Al tercer día, sonó en la redacción el teléfono y era Kingston, los chicos se reían mientras babeaban insistentemente sobre la mesa dónde cada crónica se hacía realidad. Quedamos esa misma noche a las dos en la puerta de la antigua estación de metro, ese hueco humano y frío que calentaba el alma y desnudaba la moral. Precisa, puntual, injustamente divina, vino sola y su sombra desplegaba las alas como ave rapaz que busca a su presa. Bajamos juntos y sólo me pidió como favor, que le diera la mano y la abrazara con los ojos mientras conseguía permanecer erguida de corazón adentro.

Así fue, ella temblaba porque nunca imaginó que alguien quisiera conocer su prostituida vida. Yo temblaba porque su sola imagen impactaba entre tanto hormigón azul y oscuridad luminosa que nos cobijo durante una hora, sólo una hora estelar dónde la única reina del baile fue ella. Sus primeras palabras fueron de alabanza y agradecimiento a Dios. Por su exquisita boca sólo salían refugiadas en si mismas, palabras como encuentro, satisfacción, tristeza, infidelidad, cosmos, dinero, mujer, amor y vicio. Ella decía que no se sentía íntegra con su responsabilidad, pero entendía que el camino quiso hacer volar su vida entre cortinas de humo, sexo y corazones hambrientos. –Dios me lo dio todo y a todas aquellas mujeres que libremente quisieron acompañarme las hice ángeles de la noche y el día, y presas fáciles del dinero, pero manteniendo el principio de dignidad-. No estaba casada en este momento, su marido la abandonó por hacer su nueva vida con Bill Conrad, un empresario que frecuentaba el Palacio de los Ángeles muy a menudo.

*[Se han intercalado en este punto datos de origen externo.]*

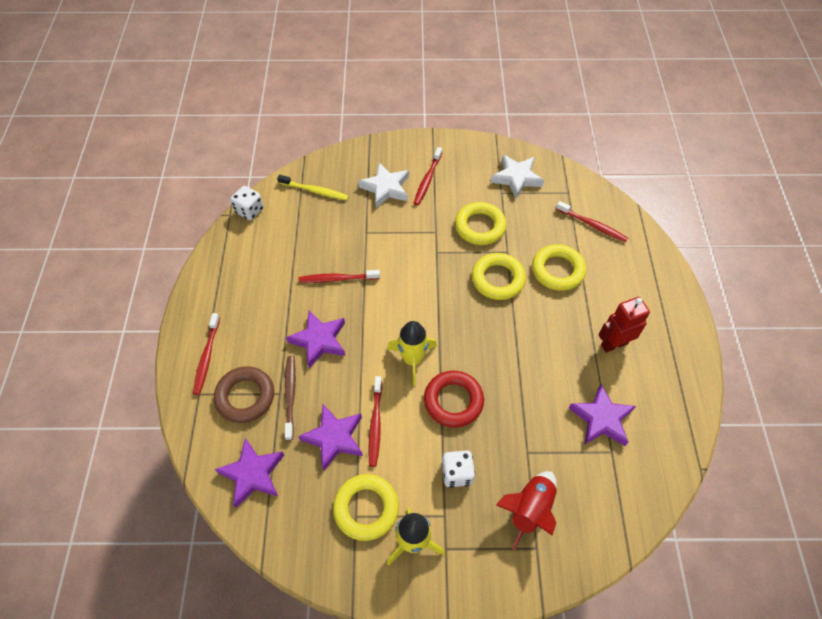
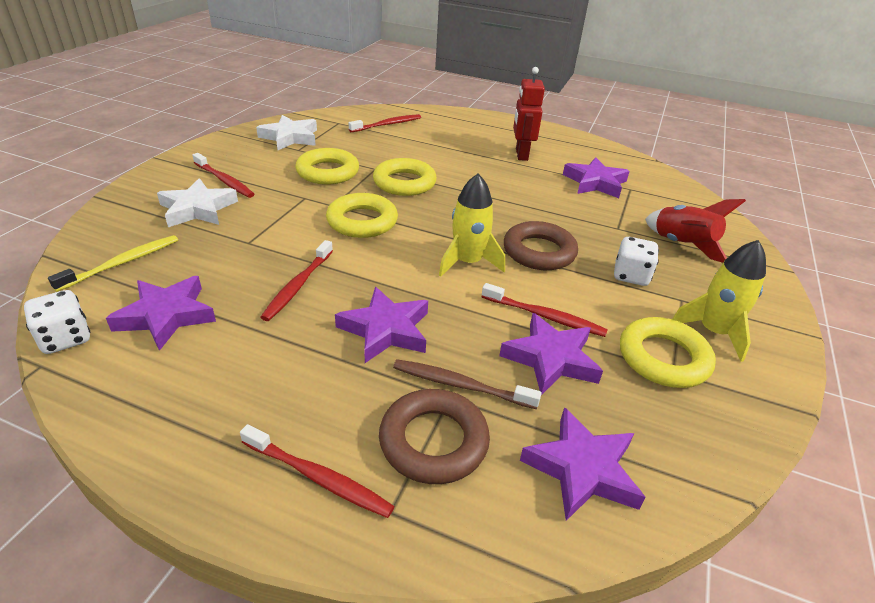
camera: 70 degrees left, 20 degrees down
(283, 237) = (166, 316): none -> purple star
(453, 401) = (539, 252): red ring -> brown ring
(557, 270) = (422, 153): yellow ring -> yellow ring (362, 221)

Melanie lo sabía y lo asumía, no consideraba culpable a su marido, más daño le hacía su nuevo look que su nueva pareja. No quiso hablar más, sus silencios sirvieron para escribir mis renglones más perfectos. Era fascinante, rondaba los cincuenta y nunca jamás había pisado una suite con alguien que no fuera su esposo. No quiso hacer del orgullo un arma de hierro, pero sus garras afiladas deshojaron mi boca mientras mis dientes mordían los labios tentadores pero imprecisos.

Al salir de Epopeya, Melanie sólo me dio un beso en la mejilla y pasó su mano delicada y simétricamente perfecta por mi hombro. Cuando lo publiques se lo envías a quién tu sabes. Sonreí, miré hacia los lados y le dije, -hoy he sido tu presa, mañana seré tu notario-. Kingston era una mujer enigmática, era un halcón de atardeceres, es un ave que sólo busca la paz.